A set of long-anticipated changes to South Africa's company law has quietly come into force, handing shareholders sharper teeth on executive pay and putting directors on notice with a new "two-strike" rule.
Sections 30A and 30B of the Companies Amendment Act — signed into law in 2024 by President Cyril Ramaphosa — have now taken effect, tightening the rules around executive remuneration at listed and state-owned companies. Among other things, the provisions force firms to disclose how much top executives earn relative to their lowest-paid workers.
How the two-strike rule bites
Under the new Section 30B(2), companies must prepare an annual remuneration report and put it to an ordinary resolution at the AGM. If shareholders reject it, the remuneration committee must come back the following year with an explanation that addresses their concerns. Reject it a second time, and the non-executive directors on that committee — while still able to serve as directors if re-elected — become ineligible to sit on the remuneration committee for two years.

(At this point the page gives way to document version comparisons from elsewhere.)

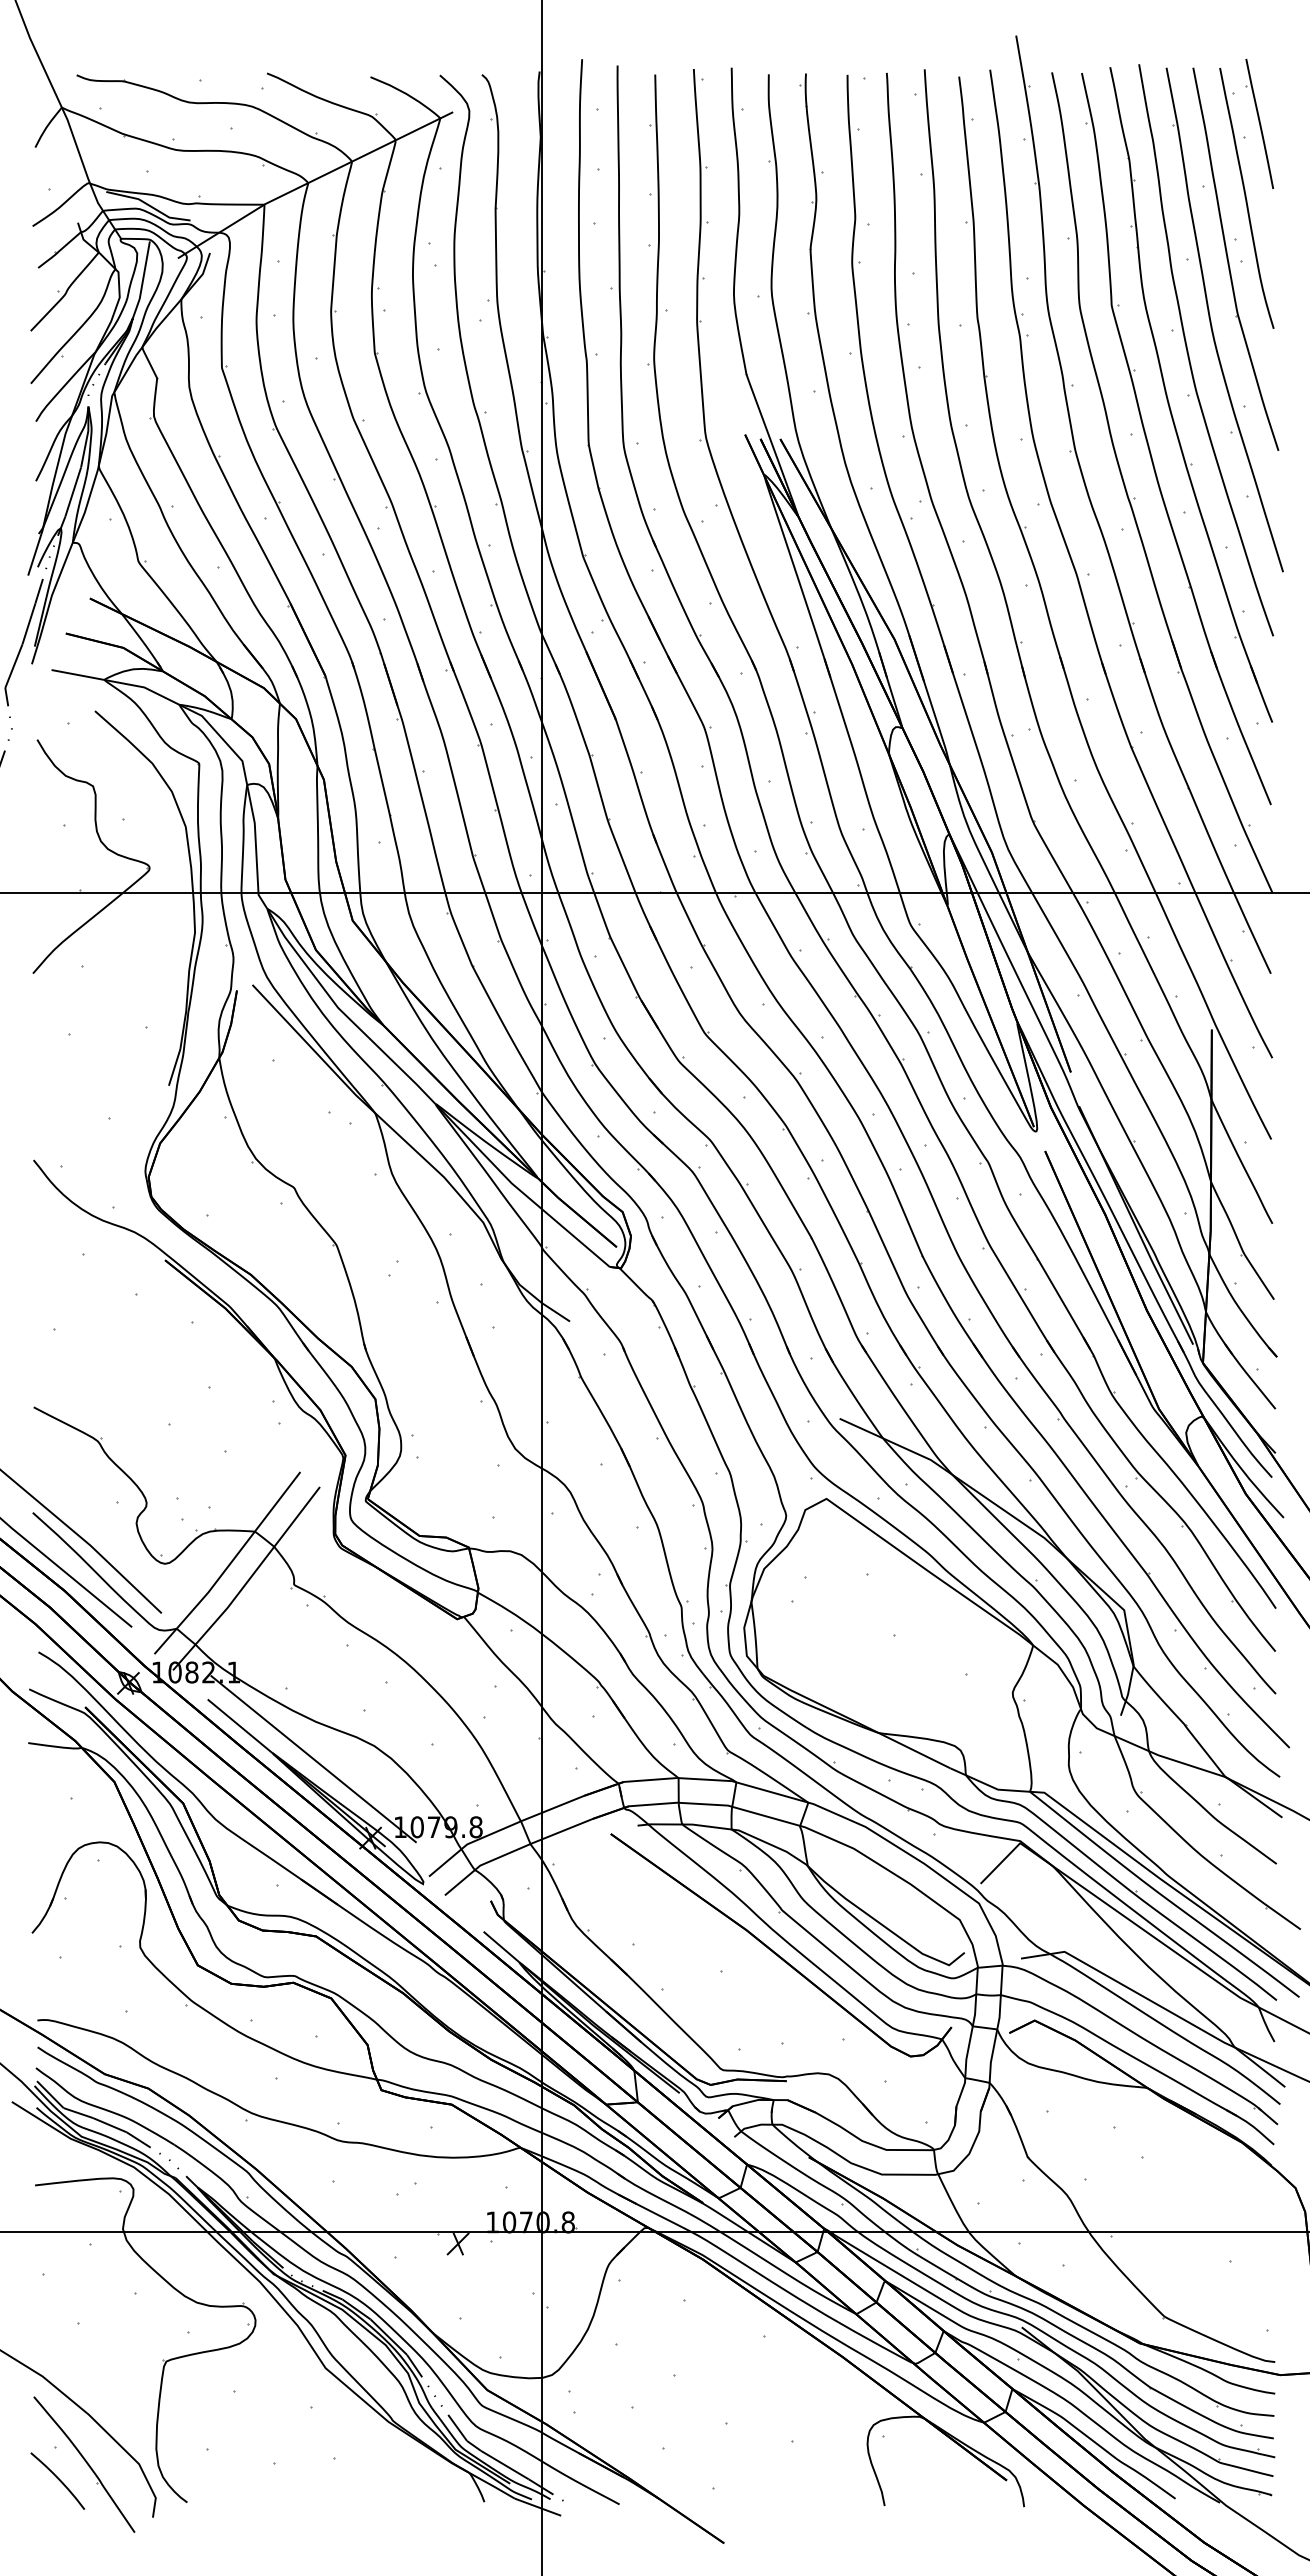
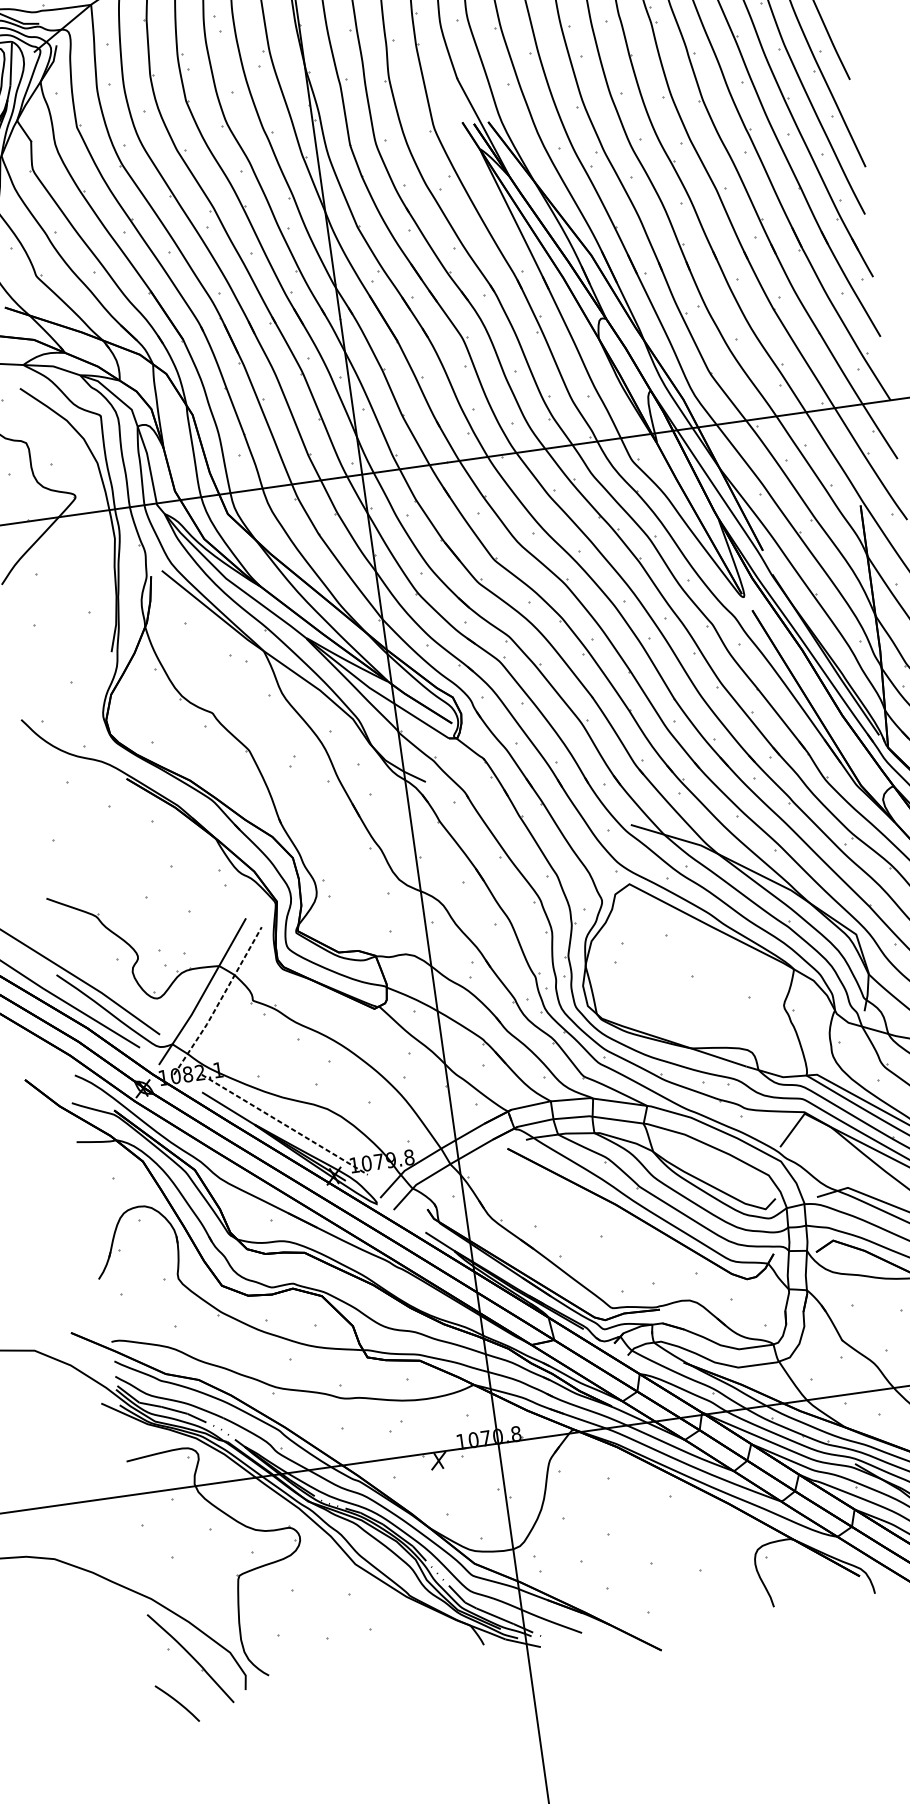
line: (248, 1580) -> (219, 1002), solid -> dashed
line: (313, 1759) -> (284, 1125), solid -> dashed
curve: (57, 2479) -> (176, 1702), moved

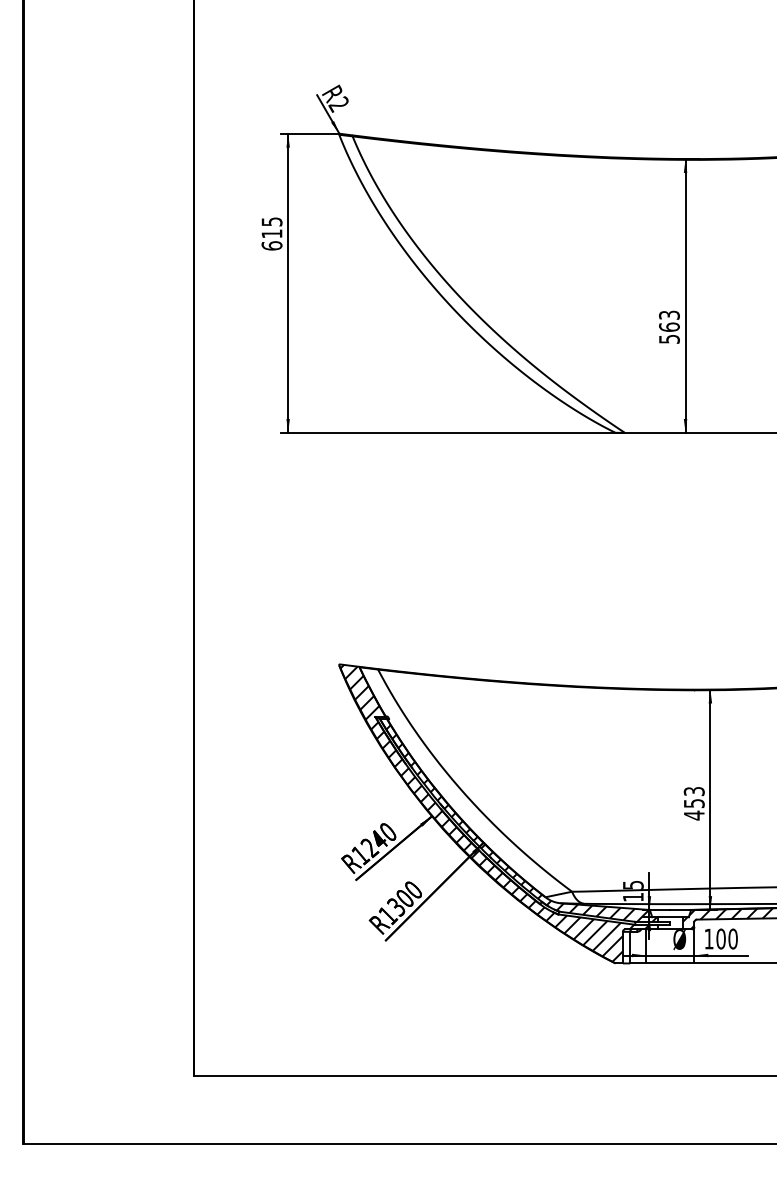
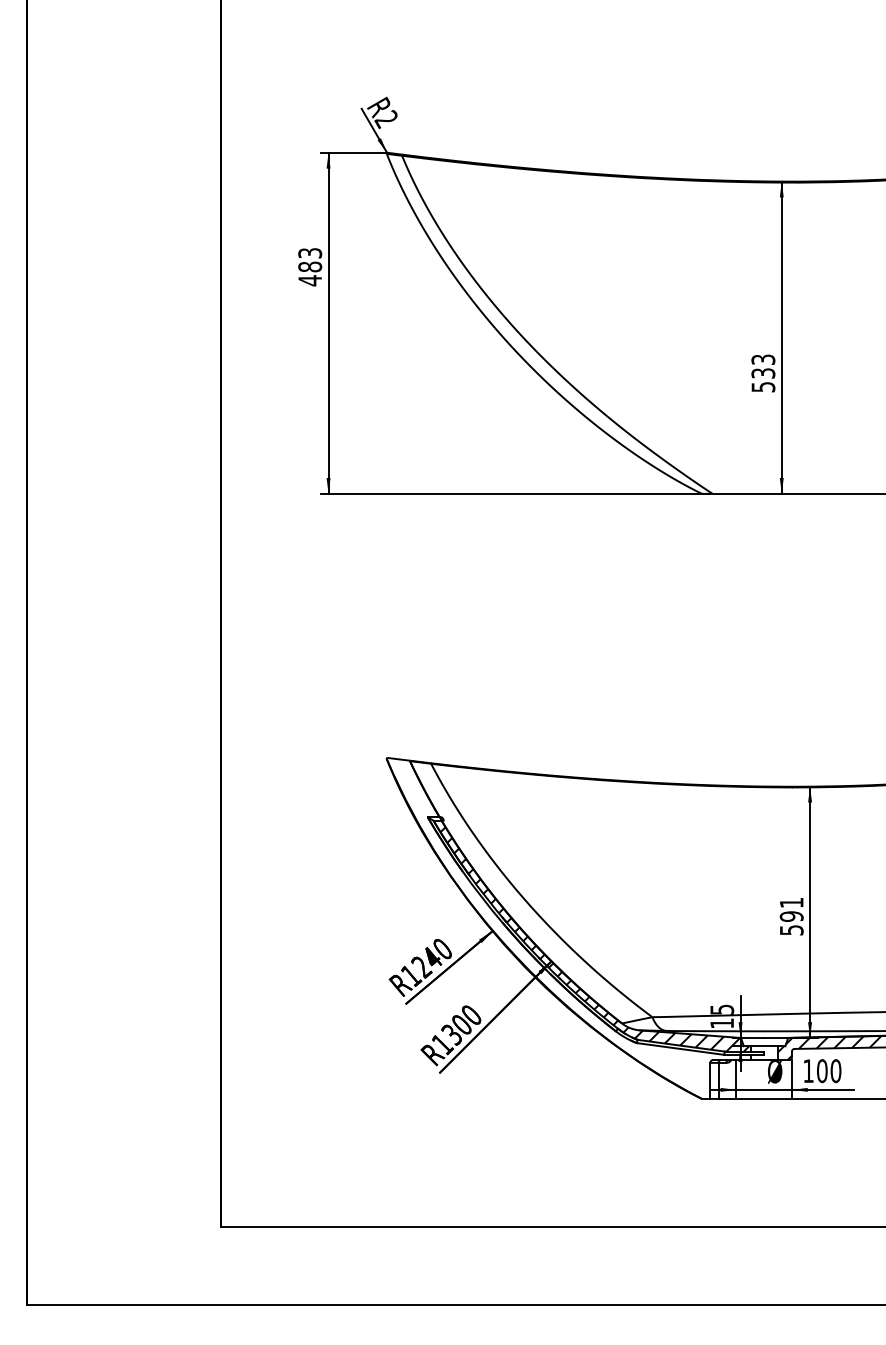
text: (272, 234) -> (310, 267), 615 -> 483
text: (669, 327) -> (763, 373), 563 -> 533
text: (694, 803) -> (791, 916), 453 -> 591
hatch: (495, 813) -> (564, 927), removed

Lawyers at Cliffe Dekker Hofmeyr warn the mechanism creates practical headaches. Because a company sending out its AGM notice will not yet know the outcome of the remuneration vote, it may have to table "conditional" resolutions for director re-election that fall away if the pay vote passes. Beyond losing the committee seat, there are no further legal penalties — but, the firm notes, it remains "a damaging indictment".
The JSE softens the blow
There is some relief for listed companies. The JSE has confirmed that, because complying with the Act now satisfies its own rules, firms no longer need a separate non-binding advisory vote on pay. Crucially, that lifts the "dissent threshold" from 25% to 50% plus one, meaning a majority of votes cast must oppose a resolution for it to fail. Foreign issuers, to whom the Companies Act does not apply, must still follow the older advisory-vote regime.
For boards and investors alike, the message from Business Bagel's vantage point is clear: shareholder votes on executive pay now carry real, lasting consequences.